Aku dan Empat Bidadari Reseh

Lirin Kartini
Chapter #17

BAB. 17 - ROMANTIC COMEDY

“Kok bisa gini sih? Gimana ceritanya?” bisik Sam yang duduk di sampingku.

Pada akhirnya kami berempat, berada di mobil milik ayah Clara yang dikemudikan Liam. Clara duduk di sampingnya, sementara aku dan Sam berada di belakang.

Tadi Sam cukup terkejut melihat keberadaanku bersama Clara dan Liam di depan rumahnya. Clara hanya mengatakan kami semua akan pergi bersama dan menyuruhku menunggu dulu, sementara dia dan Liam mengambil mobil.

Aku pun menjelaskan dengan singkat pertemuan kami yang tidak disengaja. “Ini semua ide Clara,” jawabku pelan.

“Ide yang bagus, ‘kan!” Clara yang sepertinya mendengar ucapanku menoleh ke belakang. Menatapku dan Sam, lalu Liam. “Liam, kamu jangan cemberut terus dong! Kita udah lama nggak jalan bareng, masa mukamu kayak gitu? Mending tadi aku pakai sopir aja.”

“Nggak kok. Nih, aku senyum.” Liam sepertinya membuat ekspresi lucu yang tidak bisa kulihat dengan jelas karena posisiku duduk di belakangnya. Namun, Clara tertawa karena Liam. Tawa yang manis sekali sampai aku tidak bisa berhenti memandangnya.

Sam sedikit menendang kakiku agar aku berhenti menatap gadis itu. Rupanya Liam sedang mengamataiku dari kaca spion. Sorot matanya menunjukkan senyum mengejek.

Apa pun yang aku rasakan saat itu, yang pasti, empat remaja dengan hubungan rumit ini tiba di sebuah mal yang belum terlalu ramai. Kami berputar-putar di lantai satu kemudian naik lantai dua. Dalam perjalanan itu, kepalaku masih mempertanyakan, bagaimana bisa perundung dan korban, atau mungkin saingan, bisa berjalan bersama-sama seperti ini? Aneh memang, tapi dari kebersamaan ini, aku bisa mengetahui sisi lain seorang Liam dan Clara.

Aku dan Sam yang berjalan di belakang mereka, bisa melihat dengan jelas interaksi keduanya yang akrab. Clara kadang memukul Liam sambil tertawa karena gurauannya. Liam pun tampak seperti bocah jika bersama Clara karena sering bertingkah konyol, tapi tetap terlihat kedewasaannya.

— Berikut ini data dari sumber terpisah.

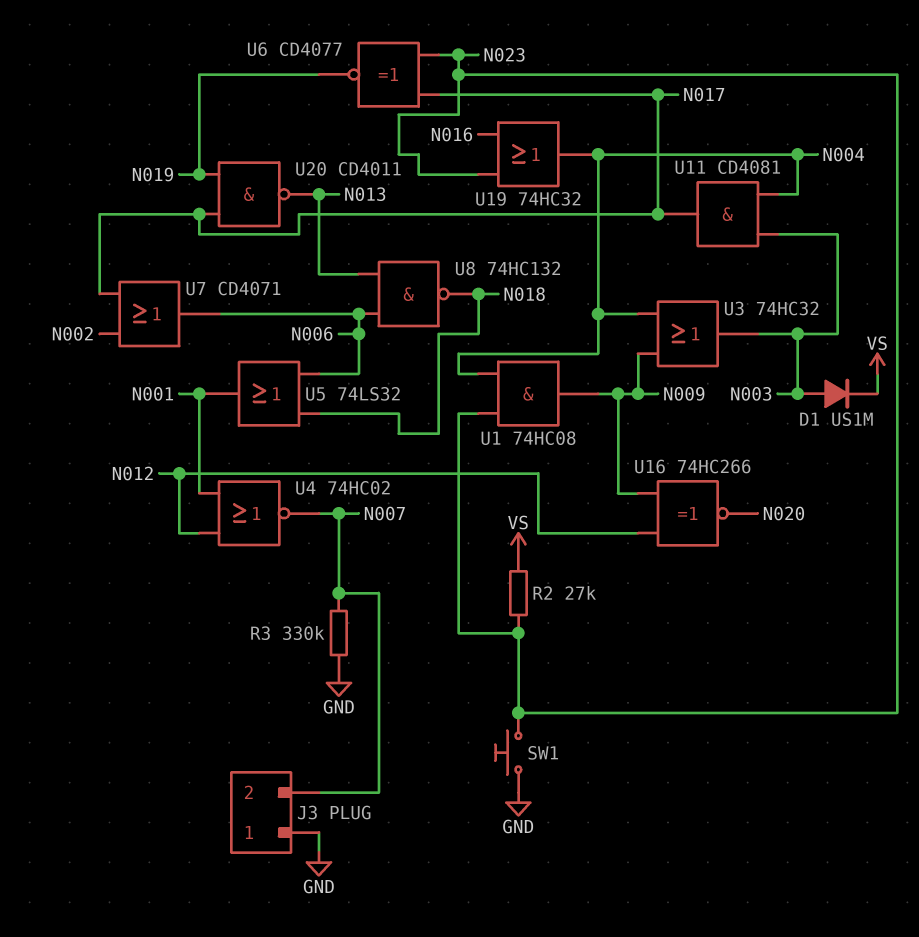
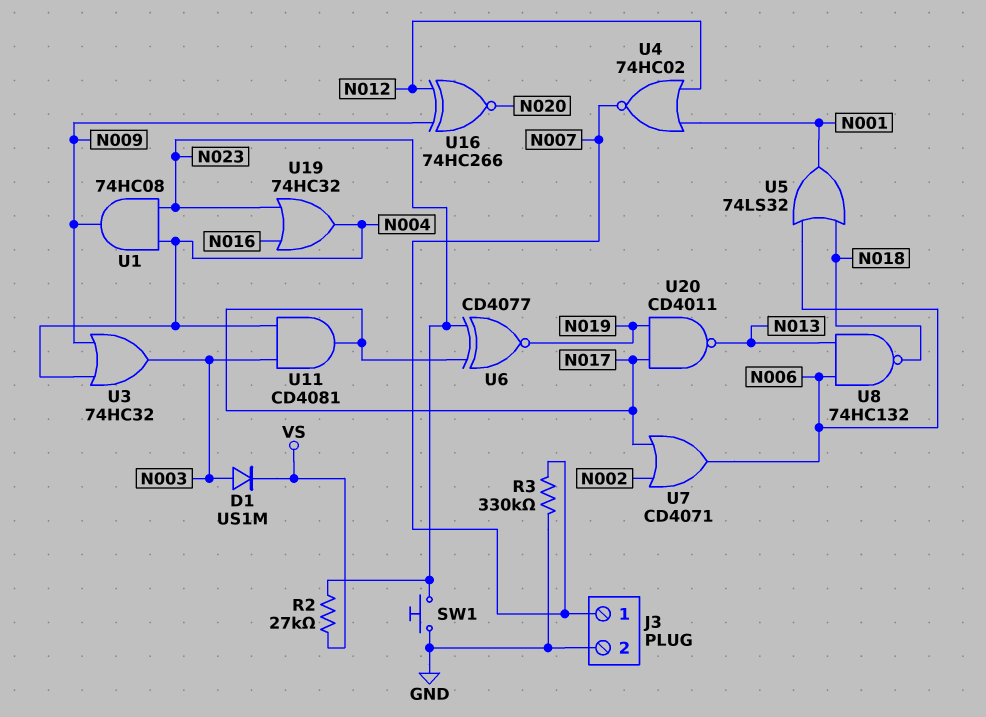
J3 pin 1: GND -> N007
J3 pin 2: N007 -> GND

Jujur saja, aku sedikit iri. Ya, sedikit, karena aku mengakui level Liam ada di atasku. Dia sempurna dari segi fisik dan penampilan. Bagiku, kekurangan Liam ada pada sikapnya yang semena-mena.

Aku sendiri lumayan lambat dan kaku untuk urusan cewek. Padahal seisi rumahku cewek semua, meski tidak bisa dibandingkan antara Clara dan empat saudaraku yang … begitulah. Andai saja Liam tidak lebih dulu membuat masalah denganku, kami mungkin bisa berteman baik. Mungkin aku juga akan mundur teratur dan mengalah. Sam menyikutku tanpa berkata apa-apa dan aku hanya bisa menghela napas.

“Eh, Ezra.” Clara menoleh padaku sambil terus berjalan. “Tadi kamu dari mana sih? Kok bisa kebetulan ketemu di warung bubur? Memangnya rumahmu deket sana, ya? Sendirian pula.”

“Oh, iya, ya, tumben nggak dikawal? Nanti—ouch!” Liam meringis karena Clara mencubit lengannya.

“Oh, tadi habis ke makam orang tuaku. Terus pisah sama sodara-sodaraku yang langsung pulang.” Jawabanku itu rupanya membuat mereka terkejut. Tiga-tiganya berhenti mendadak. Beruntung aku masih sempat mengerem langkahku.

“Oh, sori, aku nggak tahu,” kata Clara dengan tatapan sedih, sementara Liam menatapku sebentar lalu berpaling ke arah lain. “Jadi, karena itu kamu tinggal sama saudara-saudaramu? Makanya kelihatan deket sama mereka,” tambahnya sambil tersenyum. Liam masih menatapku dengan sinis.

‘Sori, Ez, aku nggak ngerti kalau ….”

Aku segera memotong ucapan sam. “Aku yang nggak cerita. Jadi nggak perlu merasa bersalah.”